#### [Required work]
Exclude the pictures and transcribe the rest of the data below exactly.

[[ Data section, beginning ]]

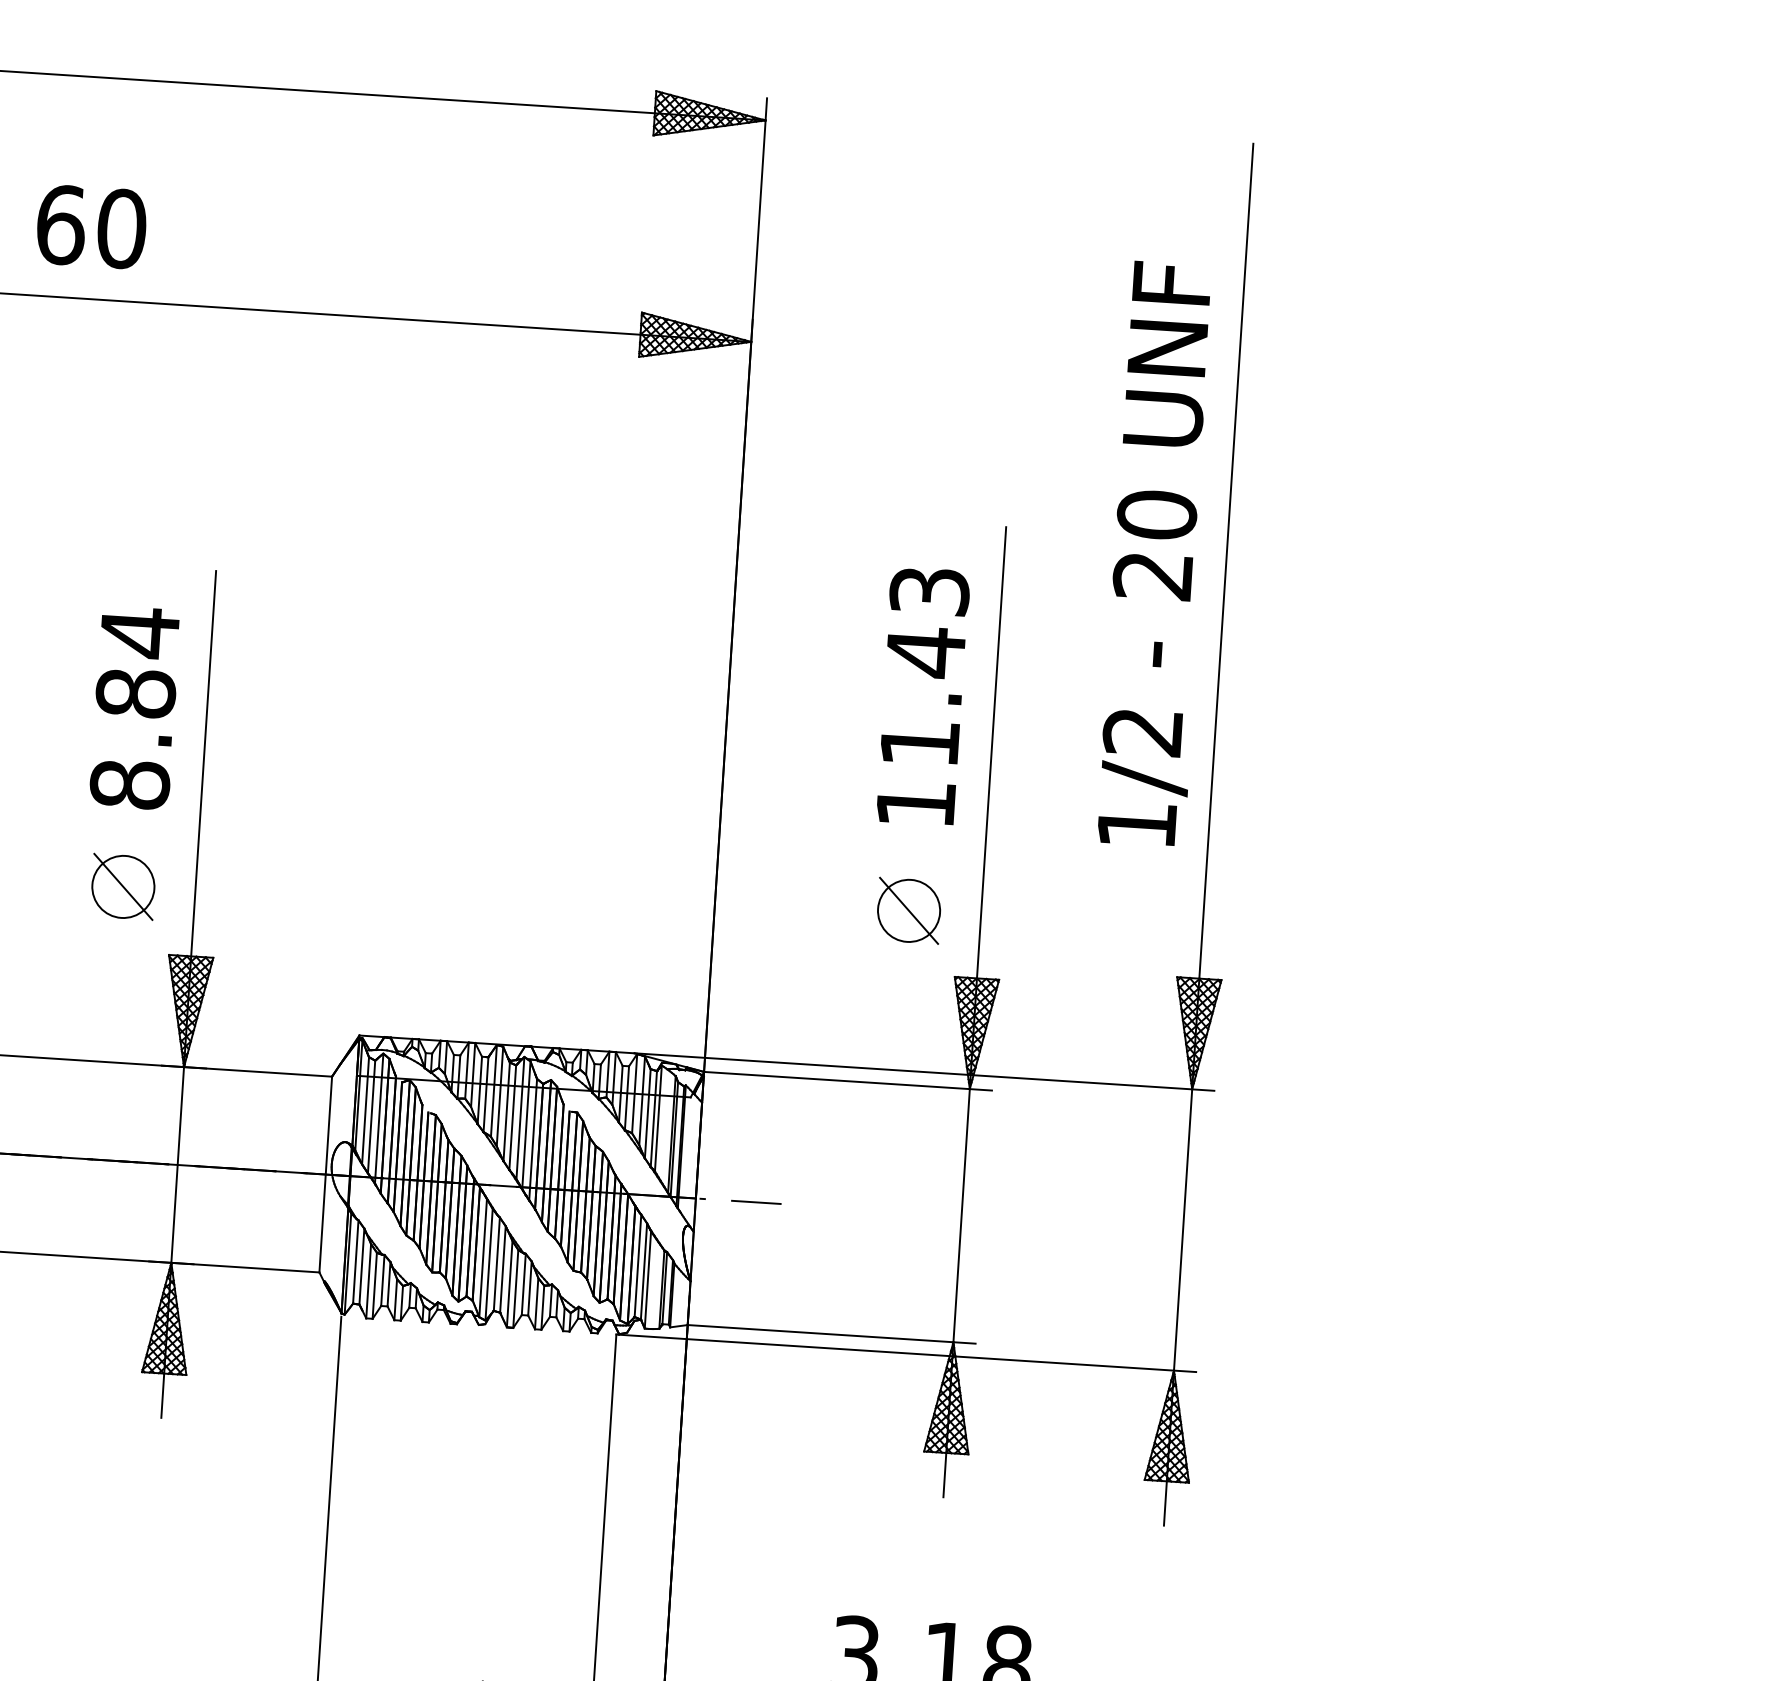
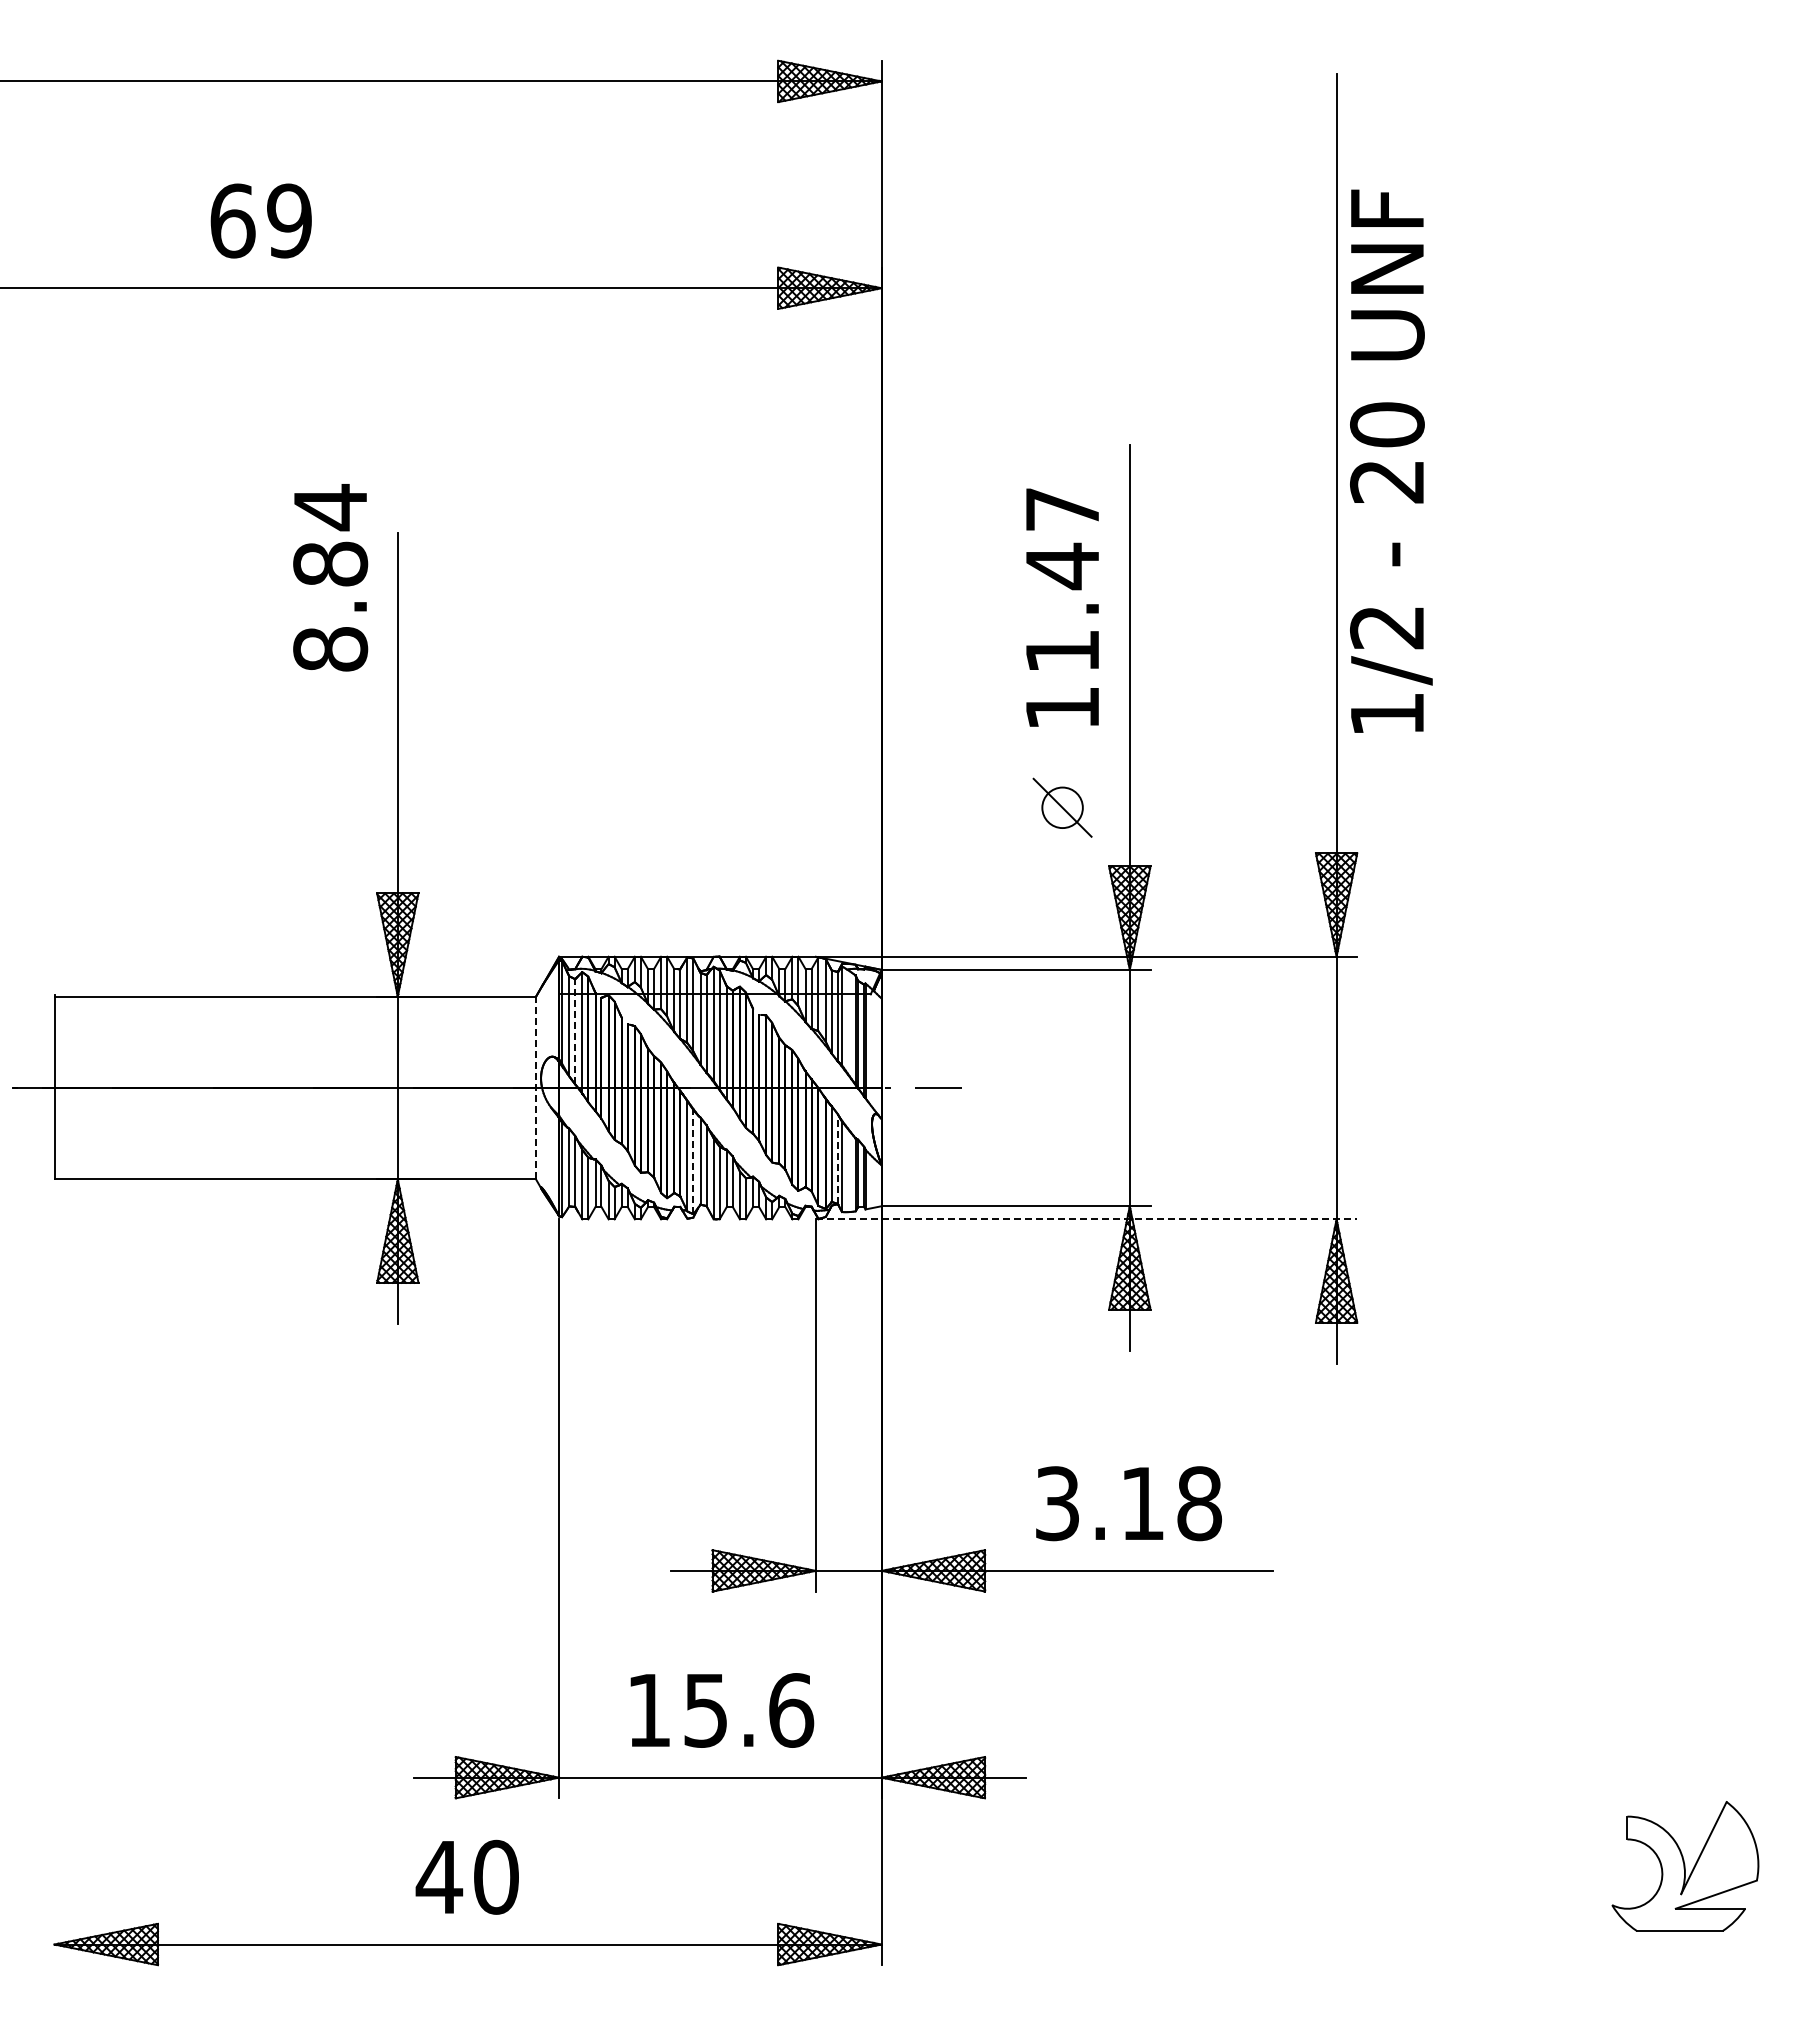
text: (121, 228) -> (289, 220), 60 -> 69
text: (1158, 553) -> (1391, 460), moved
text: (929, 591) -> (1062, 509), 11.43 -> 11.47
text: (134, 707) -> (330, 577), moved
part: (123, 886) -> (330, 832), removed
circle: (908, 910) -> (1062, 807), size x0.7
line: (371, 1116) -> (575, 1031), solid -> dashed
line: (326, 1173) -> (536, 1087), solid -> dashed
line: (489, 1264) -> (693, 1161), solid -> dashed
line: (643, 1271) -> (837, 1159), solid -> dashed
line: (906, 1353) -> (1086, 1219), solid -> dashed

[[ Data section, end ]]

#### [Exercise response]
text: (121, 228) -> (289, 220), 60 -> 69
text: (1158, 553) -> (1391, 460), moved
text: (929, 591) -> (1062, 509), 11.43 -> 11.47
text: (134, 707) -> (330, 577), moved
part: (123, 886) -> (330, 832), removed
circle: (908, 910) -> (1062, 807), size x0.7
line: (371, 1116) -> (575, 1031), solid -> dashed
line: (326, 1173) -> (536, 1087), solid -> dashed
line: (489, 1264) -> (693, 1161), solid -> dashed
line: (643, 1271) -> (837, 1159), solid -> dashed
line: (906, 1353) -> (1086, 1219), solid -> dashed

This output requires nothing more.